Representatives of junior firms hesitate to provide specifics for 
fear of upsetting their workers and shareholders, but many are 
contemplating serious cutbacks in employment and equipment 
purchases, possibly in the very near-term.  Mining equipment and 
service suppliers also report a small but perceptual drop 
(approximately 5 percent) beyond what they expect during the winter 
lull. 
 
8. (SBU) Some junior companies are doing more than downsizing; in 
fact, they may close completely and move to better climes.  Industry 
observers and players explain that while they would no doubt suffer 
the same tough economic conditions in other mining destinations, 
 
ULAANBAATA 00000527  003.2 OF 005 
 
 
they would prefer to suffer in a country whose government is 
predictable and consistent.  One local attorney serving many junior 
companies lamented, "The companies see the Mongolian government as 
just too risky. I never would have imagined that clients would see 
Africa a safer bet than Mongolia, going to Lusaka of all places!" 
(NOTE: The same attorney observed that if the mining business 
continued to slide, she would have to discharge eight of her eleven 
Mongolian employees.  END NOTE.) 
 
THE GIANTS PLAY A WAITING GAME 
------------------------------ 
 
9. (SBU) Among the major multi-national mining companies, the impact 
of current GOM activities varies with the project in prospect. 

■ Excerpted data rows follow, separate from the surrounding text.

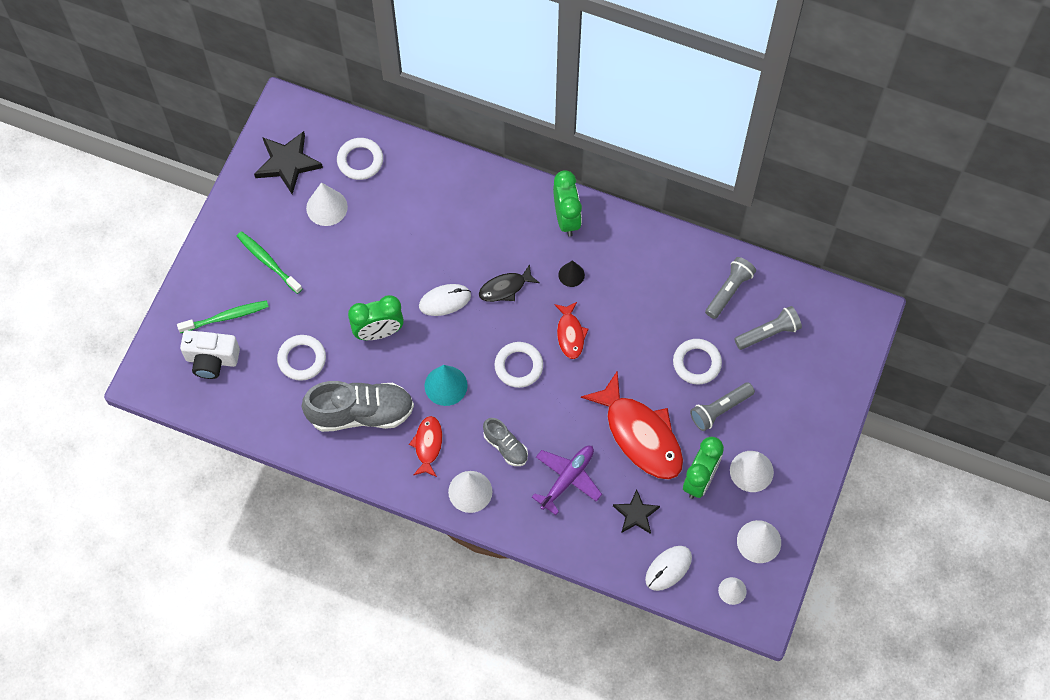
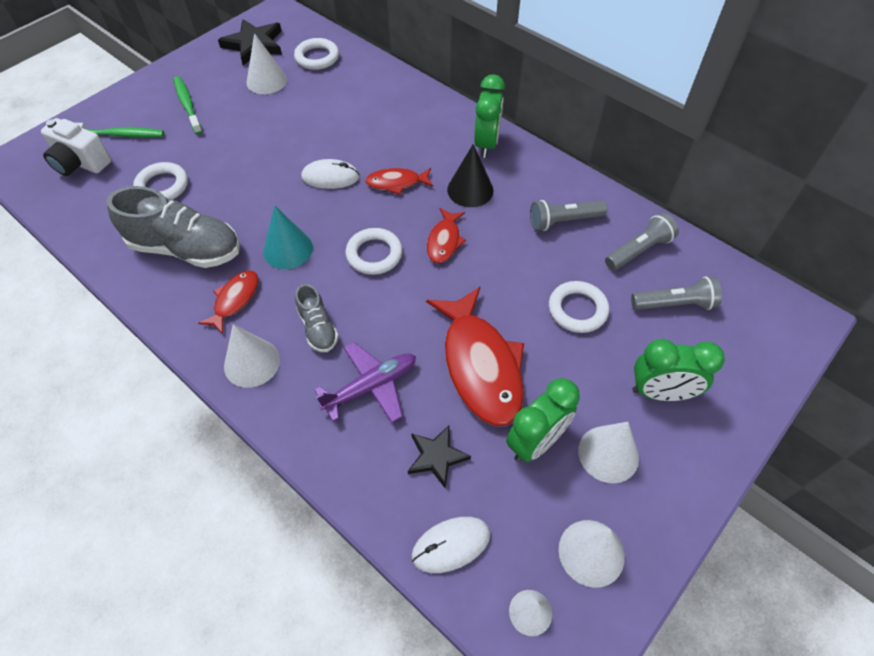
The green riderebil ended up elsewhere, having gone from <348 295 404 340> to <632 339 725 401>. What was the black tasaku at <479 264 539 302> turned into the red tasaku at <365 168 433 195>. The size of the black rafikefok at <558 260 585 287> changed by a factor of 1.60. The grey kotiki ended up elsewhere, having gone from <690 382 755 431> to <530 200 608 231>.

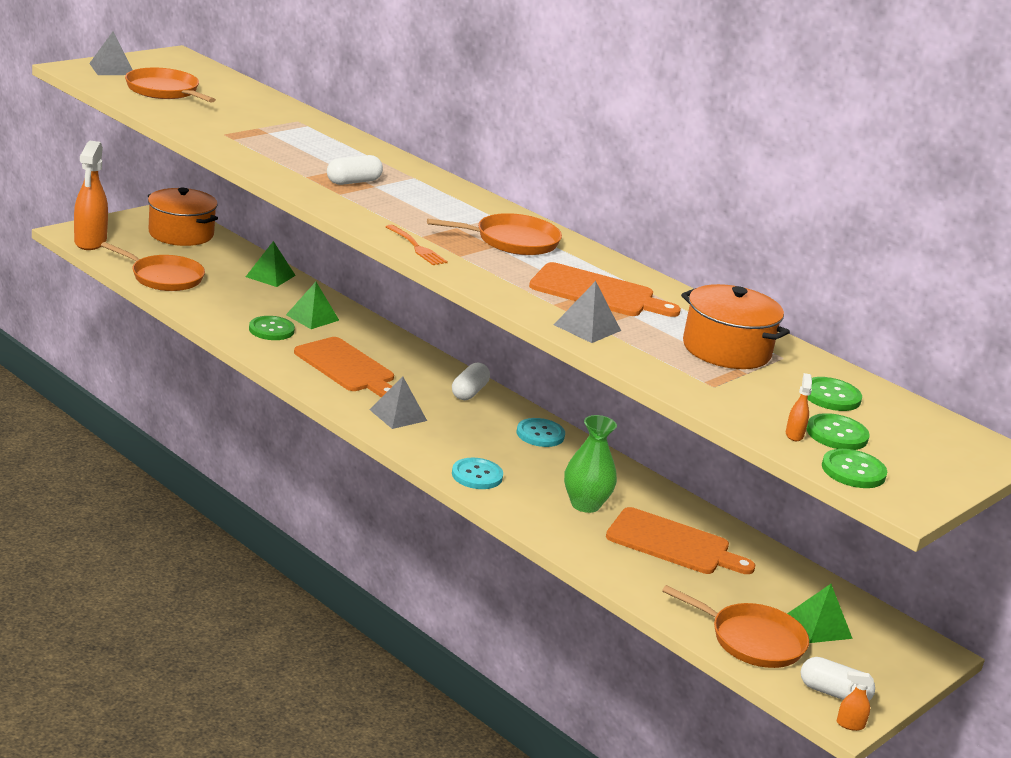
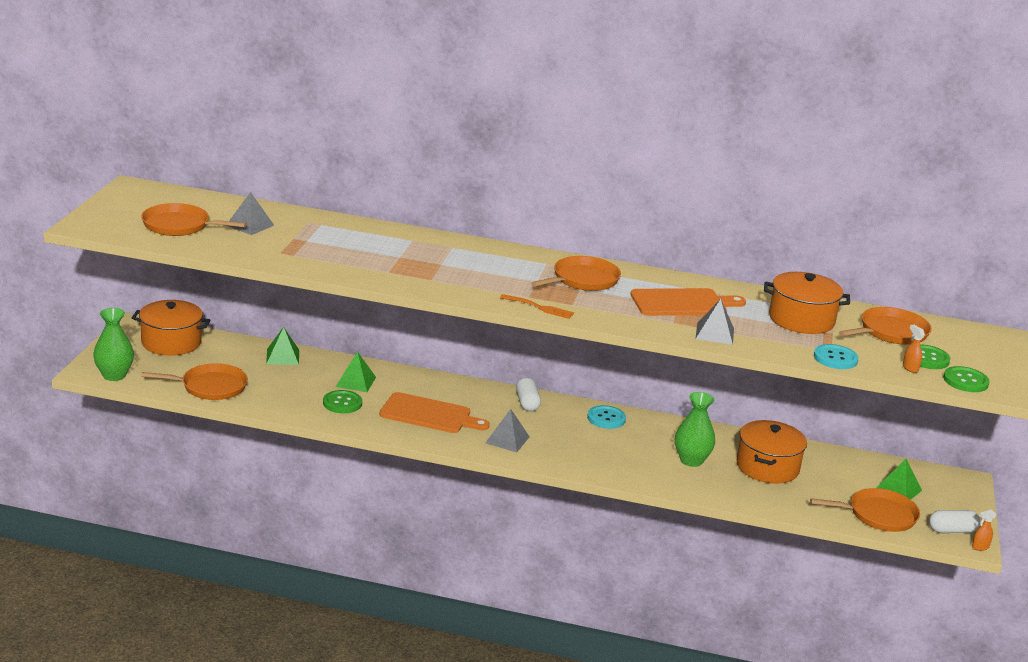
Where the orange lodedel stood at <74 140 108 250>, the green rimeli came to stand at <93 308 134 381>. The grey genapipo ended up elsewhere, having gone from <89 32 132 75> to <226 192 274 235>. The second view lost the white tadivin at <327 155 383 185>. The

Expressing "disgust" with a regulatory and legal environment that 
seems to change daily, giant BHP Billiton seems set to suspend all 
exploration and perhaps close its Mongolian offices permanently. 
For RT and Ivanhoe, however, prospects seem to have improved.  The 
GOM and the State Great Hural(SGH), or parliament, want to secure a 
deal ASAP so that development can proceed, and on December 4 
unambiguously confirmed this desire through a formal decree of the 
SGH that authorizes the GOM to negotiate investment agreements on 
both Oyu Tolgoi and Tavan Tolgoi. (NOTE: Although the decree 
designates February 1, 2009, as the day the GOM must send agreements 
to the SGH for approval -- probably too ambitious a deadline for two 
such complex, multi-billion dollar projects -- both Rio Tinto and 
Peabody have told us they are satisfied that the Mongolians have 
formally committed to a negotiation process at long last.  END 
NOTE.)  OT is the most advanced of all the projects.  Its ownership 
status is clear and the private companies have significant assets in 
place to move development forward quickly (see ref A).  Motivating 
factors for the GOM include replacing declining revenues from the 
Erdenet copper mine (see ref B) with royalty advances, tax revenues 
from jobs, fees, redeeming campaign promises, and forward-looking 
development schemes. 
 
10. (SBU) Ivanhoe and RT have quietly suggested to the GOM that it 
should move as expeditiously as possible.  However, Ivanhoe, a 
junior explorer with controlling interests in OT, is desperate to 
get the deal done immediately.  Tapped out and unable to entice cash 
into the current environment, Ivanhoe has all but mothballed its 
operations, discharging 300 of its 600 employees (and that down from 
1,500 in December 2006) and halting all development at the OT site. 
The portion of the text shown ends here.